Porous Structures, at Gladstone Gallery || Damián Ortega (Until 8 Jun 2019)
Concluding early this month, this show explores Ortega’s longstanding interest in visually dissecting the underlying sociohistorical narratives embedded in everyday materials. Including a mix of works created with sand, cement, brick, clay, and crystals, Porous Structures excavates the materiality of permeable structures and objects, and how the cultural, political, and socio-economic implications of manufactured and natural constructions impact humankind in both a deeply personal and universal way.
Jeff Wall, at Gagosian || Jeff Wall (Until 26 Jul 2019)
Extended until 26 July, Gagosian hosts Jeff Wall’s debut exhibition with the gallery. The majority of the works included are on view for the first time. From his pioneering use in the 1970s of backlit colour transparencies—a medium then synonymous with advertising—to his intricately constructed scenes of enigmatic incidents from daily life, literature, and film, Wall has expanded the definition of the photograph, both as object and illusion.

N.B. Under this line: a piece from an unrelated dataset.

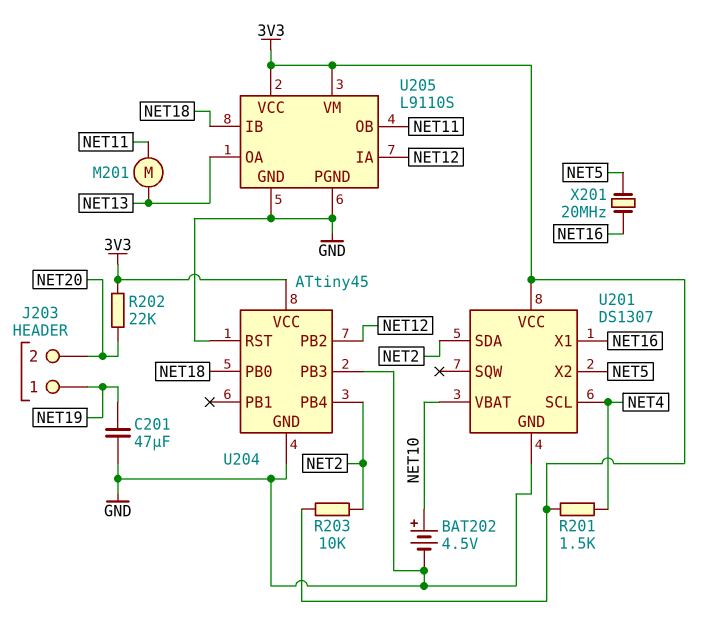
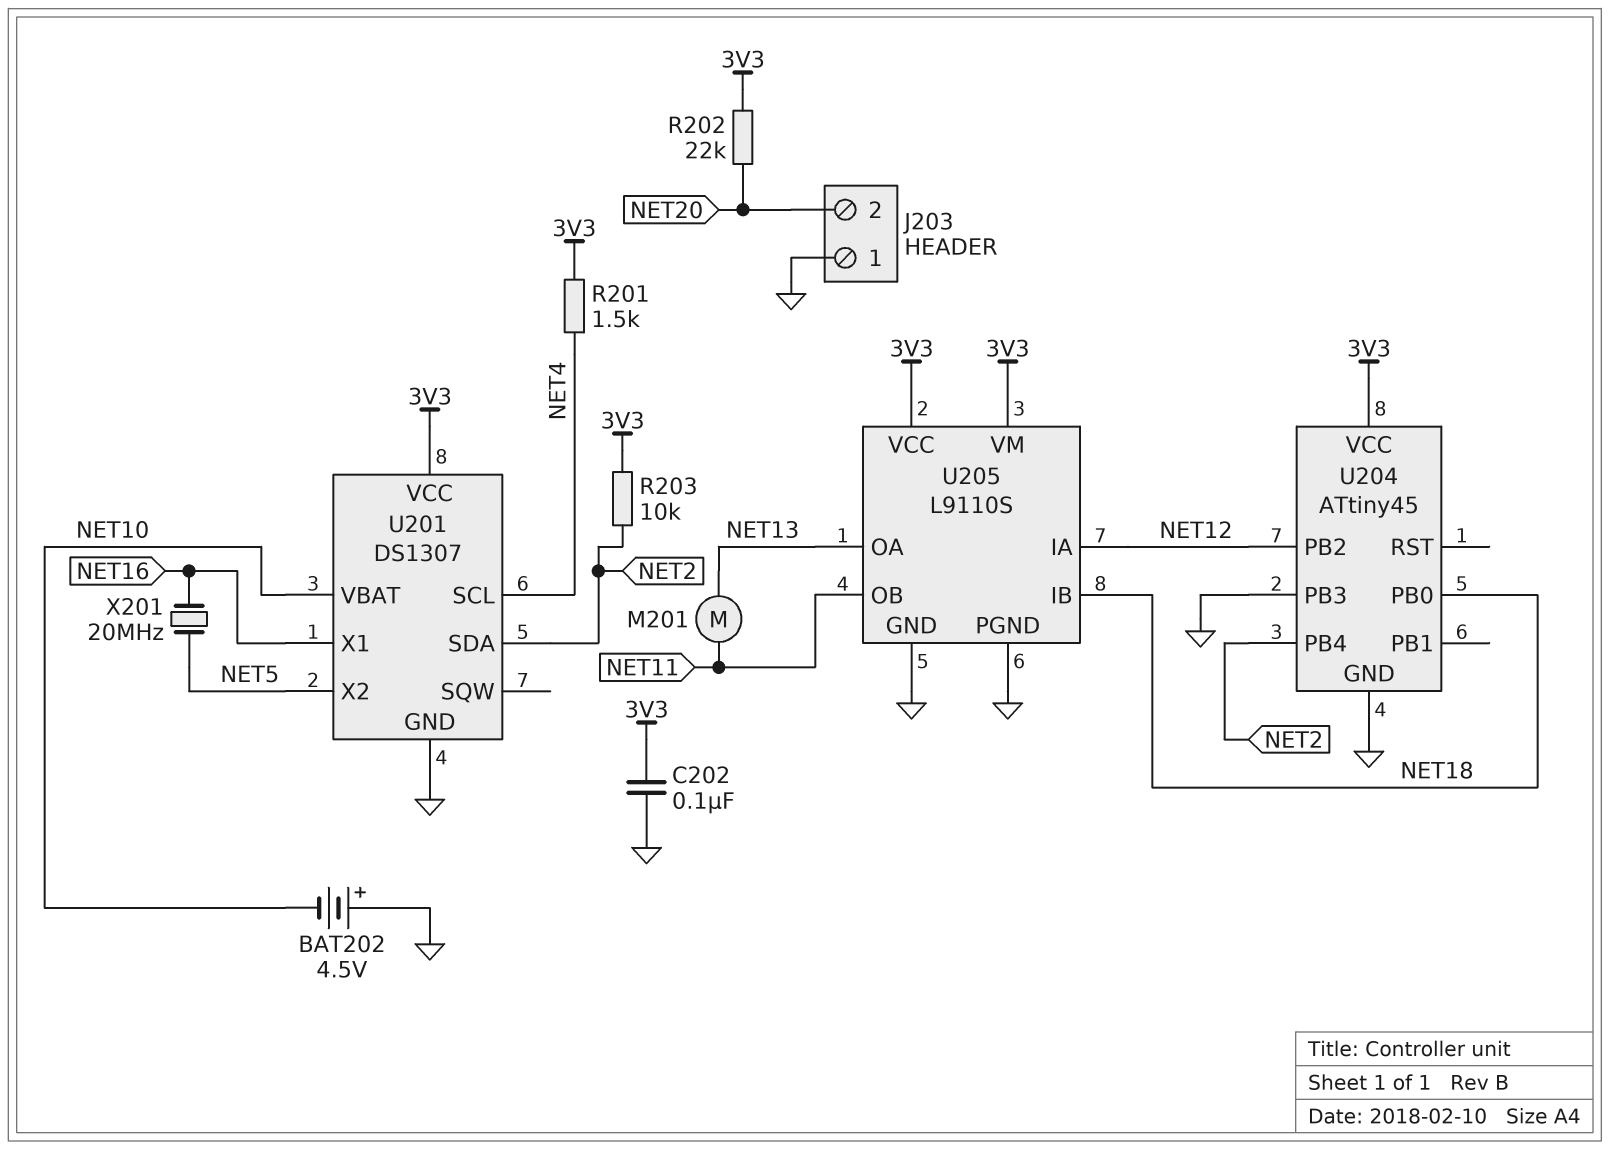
BAT202: 4.5V (plus NET10, minus GND) -> 4.5V (plus GND, minus NET10)
C201: 47uF (GND, NET19) -> none
C202: none -> 100nF (3V3, GND)
J203 pin 1: NET19 -> GND
U204 pin RST: GND -> none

The Whitney’s Collection: Selections from 1900 to 1965, at Whitney Museum of American Art || David Breslin, Margaret Kross & Roxanne Smith (Opening 28 Jun 2019)

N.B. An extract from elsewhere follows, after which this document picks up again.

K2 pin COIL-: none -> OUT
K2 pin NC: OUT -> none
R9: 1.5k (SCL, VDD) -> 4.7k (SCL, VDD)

This exhibition of more than 120 works, drawn entirely from the Whitney’s collection, is inspired by the founding history of the Museum. The Whitney was established in 1930 by Gertrude Vanderbilt Whitney, a sculptor and patron, to champion the work of living American artists. Mrs. Whitney recognised both the importance of contemporary American art and the need to support the artists who made it. The collection she assembled foregrounded how artists uniquely reveal the complexity and beauty of American life.

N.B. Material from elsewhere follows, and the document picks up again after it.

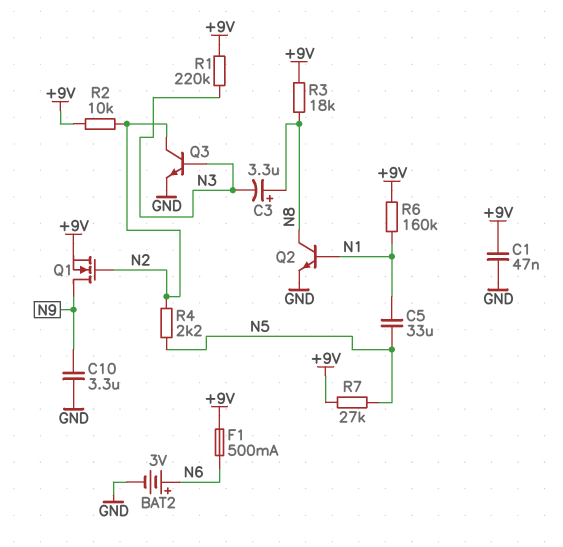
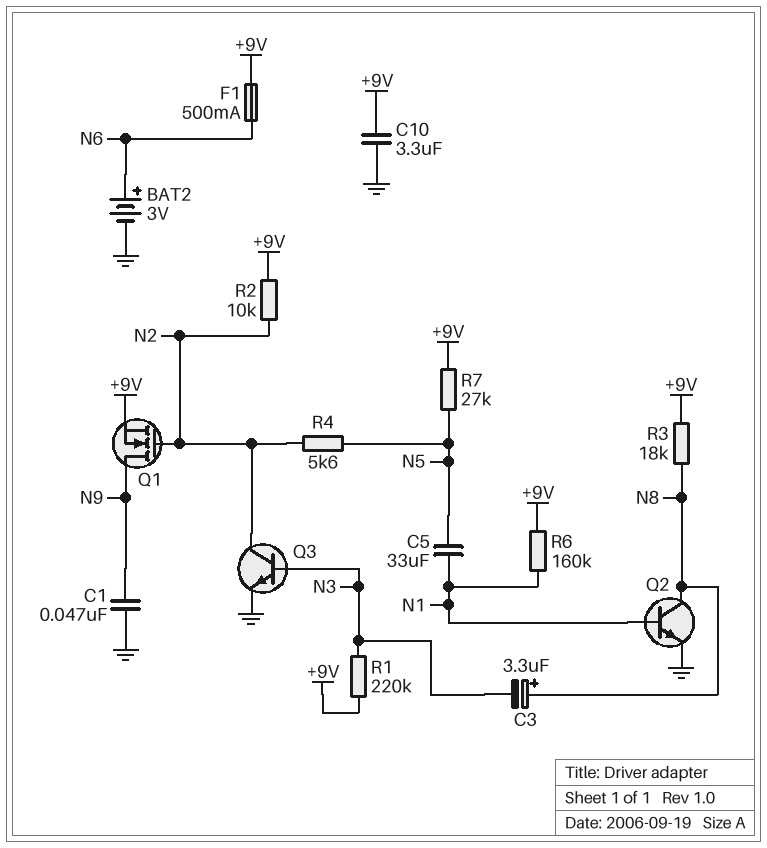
C1: 47nF (+9V, GND) -> 47nF (GND, N9)
C10: 3.3uF (GND, N9) -> 3.3uF (+9V, GND)
R4: 2.2k (N2, N5) -> 5.6k (N2, N5)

Corks, at Kasmin || Jasper Morrison (Until 29 Jun 2019)
This exhibition puts on view Morrison’s first complete series of furniture realised in cork. As limited editions, these pieces mark a departure from the designer’s usual methods of industrial production and initiate a new collaborative partnership that speaks to Kasmin’s continued engagement with presenting work at the intersection of art and design. A domestic exhibition design brings together examples of Morrison’s chaise longue, a fireplace, chairs, stools, and bookshelves.
brain damage, at Bridget Donahue || Olga Balema (Until 26 Jul 2019)
brain damage is a show of new elastic works by Olga Balema that is entirely sculpture. Thin elastic bands, at times painted, are suspended above the floor by nails, as well as stapled into the ground and walls. The show deals in the most general and modest artistic concerns. As always with the artist, this is a new direction, but not necessarily progressive—more like a sum total of propositions tallied somewhere nonmaterial. The title seems to be a reference to the work’s literal resemblance of a nervous system, but most likely to relegate that comparison to a flat image rather than a theme.
Burner, at Tanya Bonakdar Gallery || Dana Powell (6 Jun – 26 Jul 2019)
Titled Burner, this exhibition presents the delights, tragedies, and minor mysteries of the everyday. Powell’s small oil paintings capture ordinary moments in time. Playfully integrating seemingly unrelated objects and landscapes, these compositions provoke far beyond their simplicity and demonstrate the unsettling power of mundane or innocuous subjects. In creating this new body of work, Powell drew inspiration from recollections of summer activities at once wholesome and mischievous—illegal fireworks, drunken boat rides, and night drives on thrillingly winding roads.
Feature image: Olga Balema: Cannibals, at Croy Nielsen. 2015. Olga Balema. (via Croy Nielsen)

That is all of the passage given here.